L’inizio di ogni nuovo anno scolastico segna un fondamentale momento di passaggio nella vita di tutti gli studenti e può rappresentare, per migliaia di giovani affetti da malattie reumatologiche pediatriche, anche l’occasione in cui ripensare la gestione della propria patologia e affrontare la cosiddetta transizione, lasciando la reumatologia pediatrica per entrare nel mondo della medicina dell’adulto.

«In Italia, ogni anno, 10.000 minori ricevono la diagnosi di una malattia reumatologica, come artrite idiopatica giovanile, lupus, connettiviti o vasculiti – illustra Andrea Doria, presidente della Società Italiana di Reumatologia –. Dopo essere stati seguiti da uno specialista pediatra, per i più grandi di loro arriverà il momento in cui dovranno iniziare ad affidarsi a un nuovo medico, il reumatologo degli adulti, e diventare attori protagonisti nella cura della propria condizione, affrancandosi gradualmente dall’intervento dei genitori. Così come si preparano ad affrontare nuove sfide scolastiche e autonomia crescente, i ragazzi che convivono con una malattia reumatologica hanno davanti a sé un altro importante rito di iniziazione: imparare a gestire una patologia cronica».

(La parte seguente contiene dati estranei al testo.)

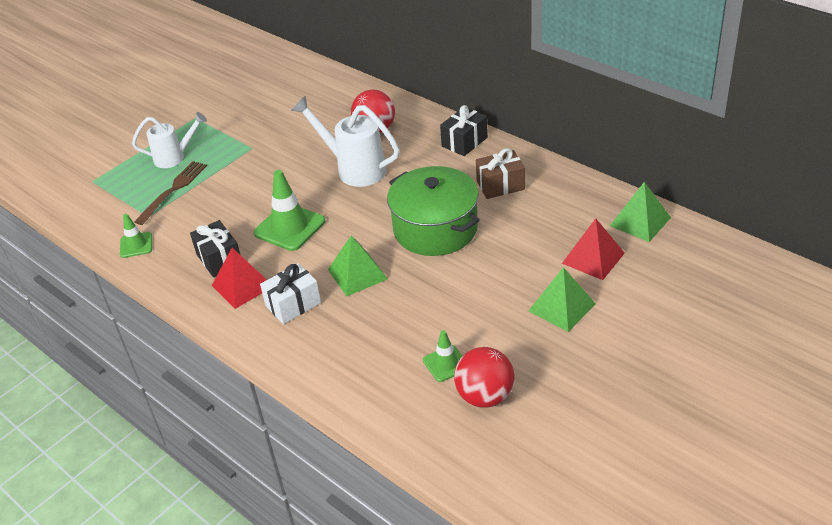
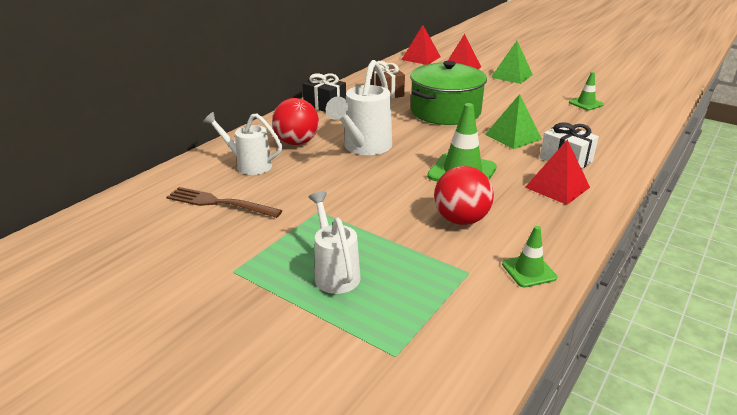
camera: 100 degrees left, 10 degrees down
(173, 190) = (410, 260): brown fork -> brown fork (218, 203)
(219, 259) = (526, 205): black gift -> none
(337, 108) = (248, 165): none -> white watering can
(485, 396) = (604, 93): red ball -> red ball (461, 219)
(640, 221) = (421, 58): green pyramid -> red pyramid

Nella stragrande maggioranza dei casi, le malattie reumatologiche pediatriche accompagnano il paziente anche nella vita adulta. Questo rende la transizione un passaggio inevitabile e molto delicato che, come ricordano gli esperti della SIR, non può essere lasciato al caso. «Il bambino non è un adulto in miniatura – ricorda Roberto Felice Caporali, presidente eletto della SIR –. Ha esigenze cliniche e assistenziali diverse, legate alla crescita fisica e psicologica. Allo stesso modo, il giovane adulto si confronta con nuovi bisogni, come la contraccezione o la gestione dell’autonomia terapeutica. Per questo la transizione deve essere un processo graduale, strutturato e condiviso tra pediatra reumatologo, reumatologo dell’adulto, paziente e famiglia. Un passaggio disorganizzato può portare a interruzioni di terapia, ritardi nelle cure o perdita di follow-up. La letteratura mostra, invece, che una transizione ben organizzata riduce riacutizzazioni e migliora l’aderenza terapeutica e la qualità di vita».

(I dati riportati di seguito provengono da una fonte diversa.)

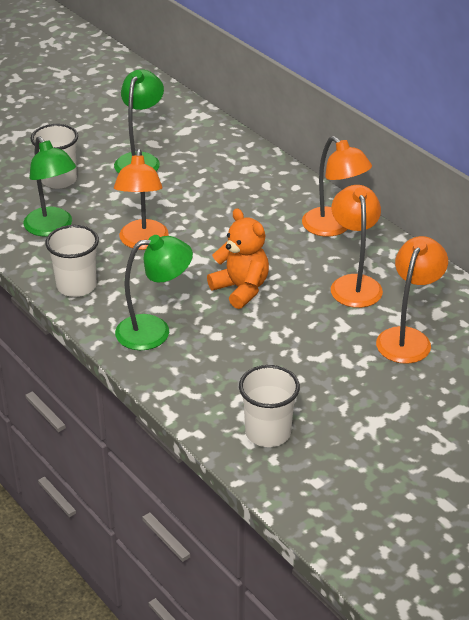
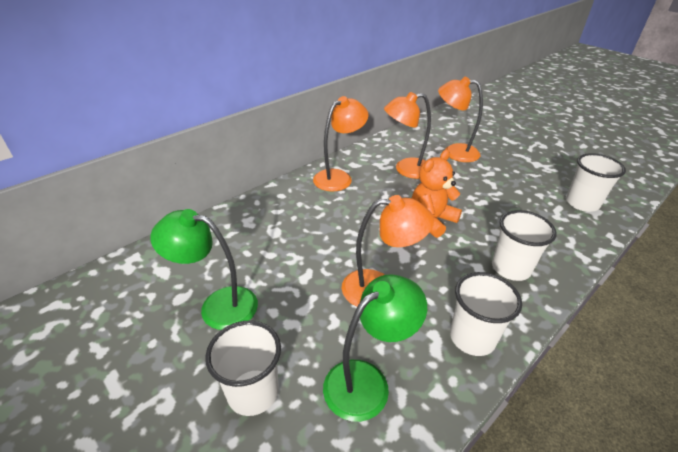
camera: 95 degrees left, 0 degrees up
(154, 331) = (510, 268): green lamp -> white cup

La European Alliance of Associations for Rheumatology (EULAR) e la Paediatric Rheumatology European Society (PReS) hanno stilato alcune raccomandazioni in proposito:

  • la transizione dovrebbe prevedere una serie di incontri, e non un singolo evento, durante i quali siano presenti entrambi gli specialisti che si avvicenderanno nella presa in carico del paziente;
  • è necessario un documento di transizione, che riassuma storia clinica e terapeutica del ragazzo;
  • il processo deve iniziare intorno ai 16 anni e concludersi quando il giovane è pronto, di solito entro i 18–20 anni;
  • va favorita l’autonomia del paziente nella gestione della malattia (conoscenza dei farmaci, gestione degli appuntamenti) mentre il coinvolgimento dei genitori deve diminuire gradualmente;
  • quando possibile, va nominato un transition coordinator o nurse manager che accompagni il percorso.

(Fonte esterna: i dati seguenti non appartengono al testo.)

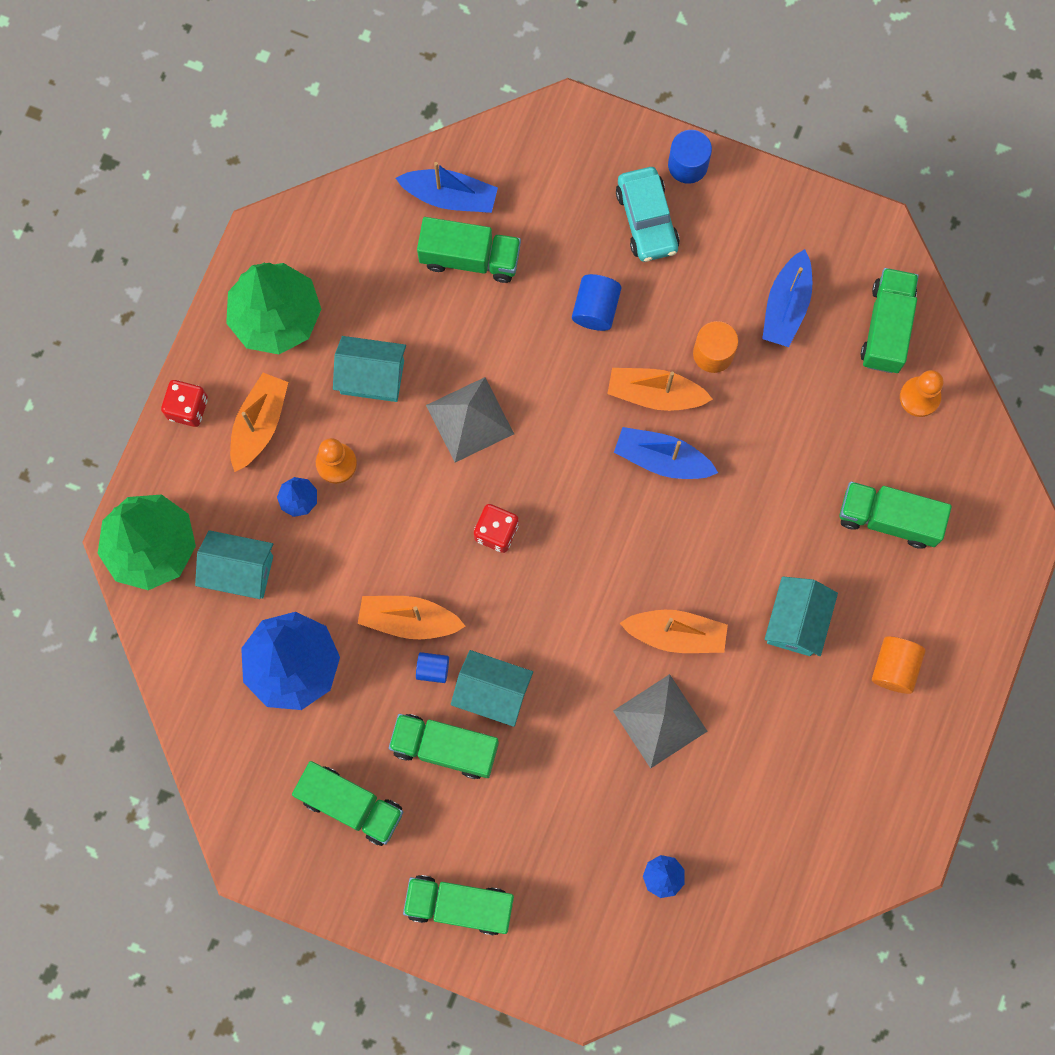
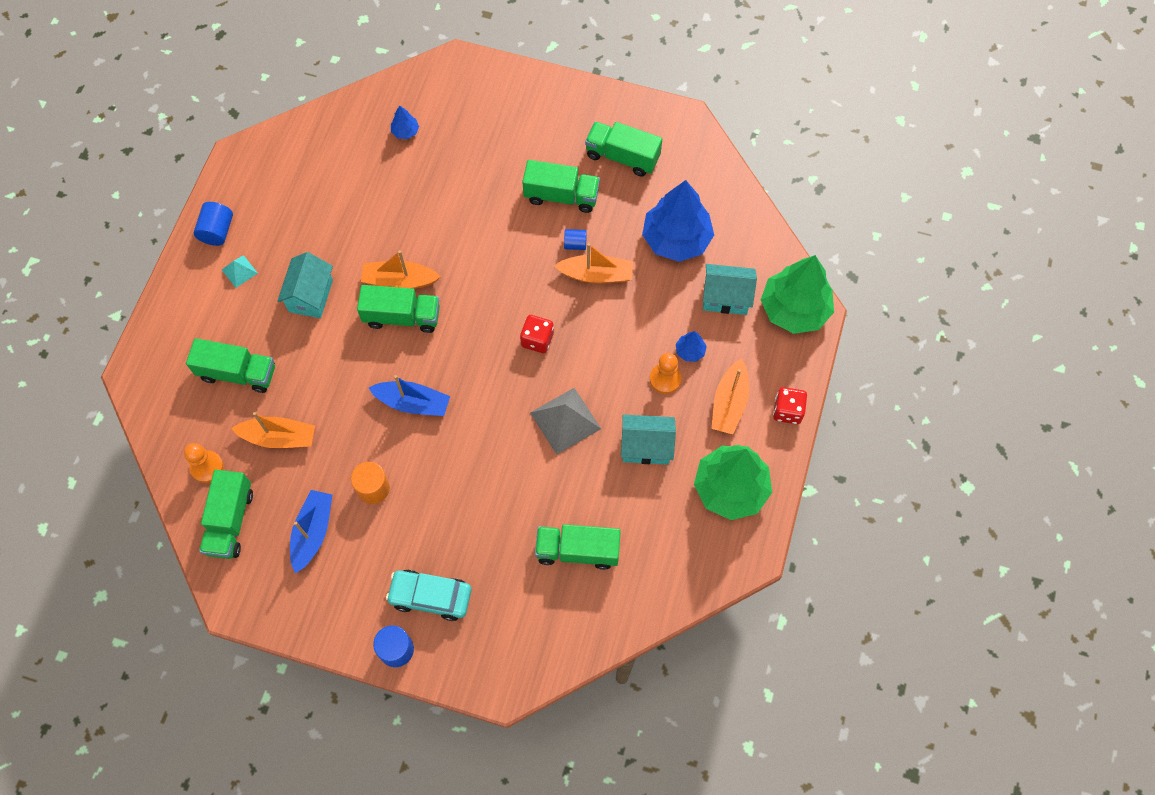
camera: 175 degrees right, 10 degrees down
(450, 197) = (599, 603): blue boat -> none
(459, 905) = (542, 105): green truck -> green truck (402, 316)
(492, 692) = (531, 233): turquoise house -> none
(595, 309) = (470, 517): blue cylinder -> blue cylinder (217, 231)
(646, 220) = (430, 596): turquoise car -> turquoise car turned 60 degrees counterclockwise
(655, 394) = (419, 452): orange boat -> orange boat (279, 437)
(660, 720) = (410, 224): grey pyramid -> none
(894, 667) = (239, 271): orange cylinder -> turquoise pyramid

«La transizione non deve essere traumatica, ma un percorso costruito per garantire continuità di cura, fiducia e autonomia al paziente, supportando anche i genitori in questo cambiamento – sottolinea Caporali –. È il pediatra reumatologo che valuta quando iniziare il processo, che sarà sicuramente facilitato se la malattia è ben controllata e in remissione. Il reumatologo dell’adulto, dal canto suo, deve essere attento nell’approcciare un paziente che non è di nuova diagnosi ma ha già un suo vissuto di malattia e di cura di cui tener conto».